In the same idea than my previous and first article in the Dreams of Ylina indieDB page, I will write a little bit about my gamer experience, back in the days when The Offspring was about to be famous but still independant: the early 90s.
The Legend of Zelda
If I ever write other articles on this blog, I may write about the 80s too. So why not write chronologically if I’m talking about my gamer experience? Because the game I had chosen to write about is what I consider now, for good or bad, the turning point of this gamer experience.
And the winner is:
The game I’m thinking of, the chosen one, is: Zelda: A Link To The Past. A.K.A. Zelda3.
Before that I had played Sonic, probably Flashback on Genesis (Sega Megadrive here in France), and Street Fighter II on Super NES. With Zelda, I found what I’m still looking for now when I play games (at least the games I love the most): Story/Exploration/Dialogs. Which I may call: SED. Or DES. Or EDS. Whatever.
Let’s see: Recently I have tried: Skyrim/Oblivion, The Witcher, Mass Effect, Bioshock Infinite, Life is Strange, to say only a few. Yes I said recently, because, well, I had stopped gaming between the Playstation 1 and Skyrim, basically.
In Bioshock Infinite: the story looks great, the context looks awesome (I’m just loving the Steampunk universe, although this steampunk is more a US steampunk than a UK, Victorian steampunk, but still), and the action reminds me of famous FPS which I was really bad at when playing online (I’m looking at you, Counter-Strike). But: what I personally miss is the dialogs aspect of the trinome I talked about earlier. But that’s just me. I actually have a hard time feeling immersed in the world, since you can barely talk to people. I so wish the hero could talk to people, and have choices to make in dialogs, just to interact a little bit more with the environment. I have not yet finished the game, maybe it’s all a dream and the people around are only limited creations of the hero’s own mind… Who knows. [Later edit: I actually have a great feeling about this game after finishing it, so great I got the Burial At Sea extensions]
The Witcher, now: apart from the fact I’m really not fond of/used to the third person+freelook camera, well, I actually haven’t played enough for me to talk about it.

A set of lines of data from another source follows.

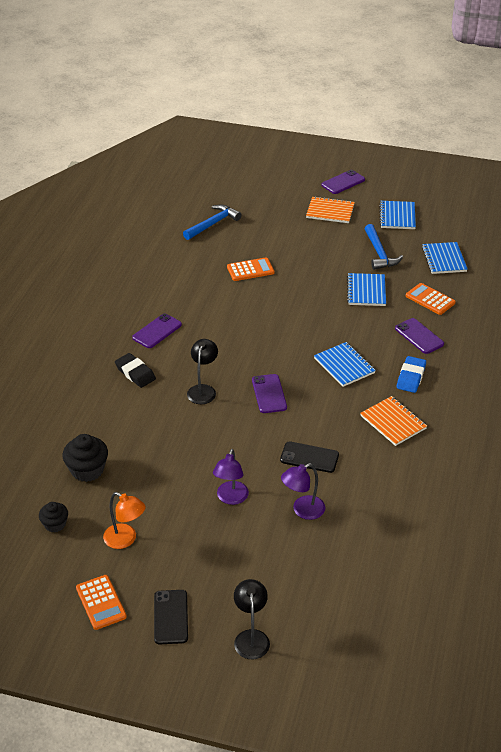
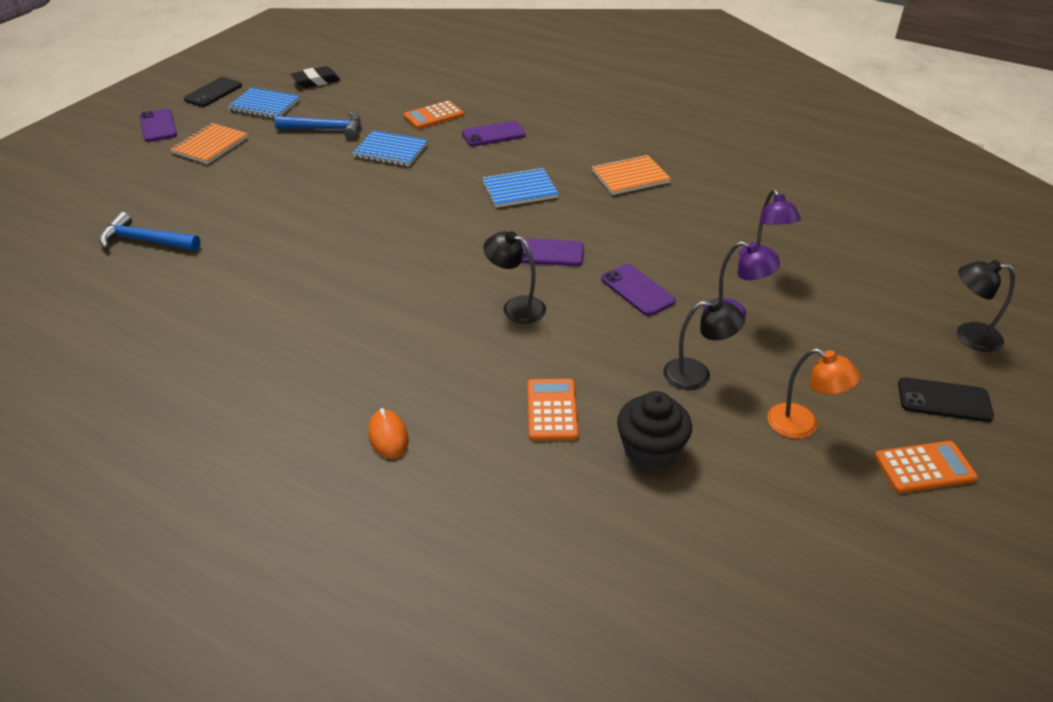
camera: 75 degrees left, 0 degrees up
(55, 524) = (765, 503): black cupcake -> none
(74, 363) = (388, 436): none -> orange mouse
(125, 540) = (802, 426): orange lamp -> orange lamp turned 75 degrees clockwise
(135, 373) = (448, 368): black eraser -> black eraser (316, 81)
(157, 331) = (362, 332): purple phone -> purple phone (637, 290)
(160, 484) = (697, 375): none -> black lamp
(213, 224) = (145, 241): blue hammer -> blue hammer turned 45 degrees counterclockwise
(250, 270) = (282, 226): orange calculator -> orange calculator (552, 410)
(309, 457) = (673, 242): black phone -> black phone (213, 92)
(411, 377) = (560, 152): blue eraser -> none
(444, 259) = (369, 95): blue notebook -> none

Mass Effect: I love the universe, so far (I’m still at the beginning, yeah, I haven’t finished a lot of games yet). In the « city », there are tons and tons of dialogs and side quests. Almost too much. You can visit some places, which reminds me of the second stage in old Flashback. Very pleasant. The combat parts are nice. And there is the story. What I miss a little bit, is a greater exploration aspect. Like the next game I’m going to talk about.
Skyrimand Oblivion: I started with Skyrim, which has probably been the first Action/RPG I’ve played since Crono Cross on PS emulation. And for me, it has all the three aspects I had mentioned. Like a friend (let’s call him: Binome) told me: the first hours are magical. And he was right, after a few hours, some « magic » disappear, I am not sure why, but pondering about it may be beneficial to my own game designs. The few things that come to my mind are for example: the ability to fast-travel a little too much, and the ability to rely too much on the map to find quests goals. Of course, you can choose not to use them, but when you’re playing, you just try. And some quests items are way too lost in the middle of nowhere not to look at the pin on the map. But yeah, they are great.
Life is Strange: Life is Strange is to me a little different. I didn’t think about it back in the 80s/90s, but the music and the atmosphere… They are useful, making a game go from great to sublime. The music and the atmosphere in Life is Strange are awesome, to say the least. The story is good. You’re more or less free to go wherever you want in the current map. We’ll see how Life is Strange: Before the Storm will go. But the music makes it absolutely awesome. And this brings me back to what I may consider the greatest gaming memory I currently have (not Zelda, though):
What can be taken from that in making an indie game?
Well, first of all: Pleasure: if possible: playing my own game after a while, to see how I love playing it. Just exploring things for example.
Then, balancing between exploration, and side quests, items, special places, etc.
Then: dialogs, many dialogs, or not too much? Or many dialogs but only a few for the main quests, and a few for each side quests, and a few casual others, which in the end makes a lot?
Then: the story: complex, complex, I’m loving complex stories. I love multiple endings too. The story for Dreams of Ylina was originally linear. Now, I’m thinking of making a few moments/choices, where you can change the ending, therefore I have to make different endings. Cinemachine and Timeline in Unity3D 2017 are just in time…
Finally: music. I write rock/metal songs for almost 20 years now. I’ve studied classical (baroque) writing (you should definitely listen to Bach and Corelli, among other, just saying). I use EastWest Composer Cloud. I have some materials I need, now I just have to work on original musics for Dreams of Ylina, and convey as much emotions as the story allows me to.
After finishing playing the game, I want players to feel empty and as confused as after a good Twilight Zone episode.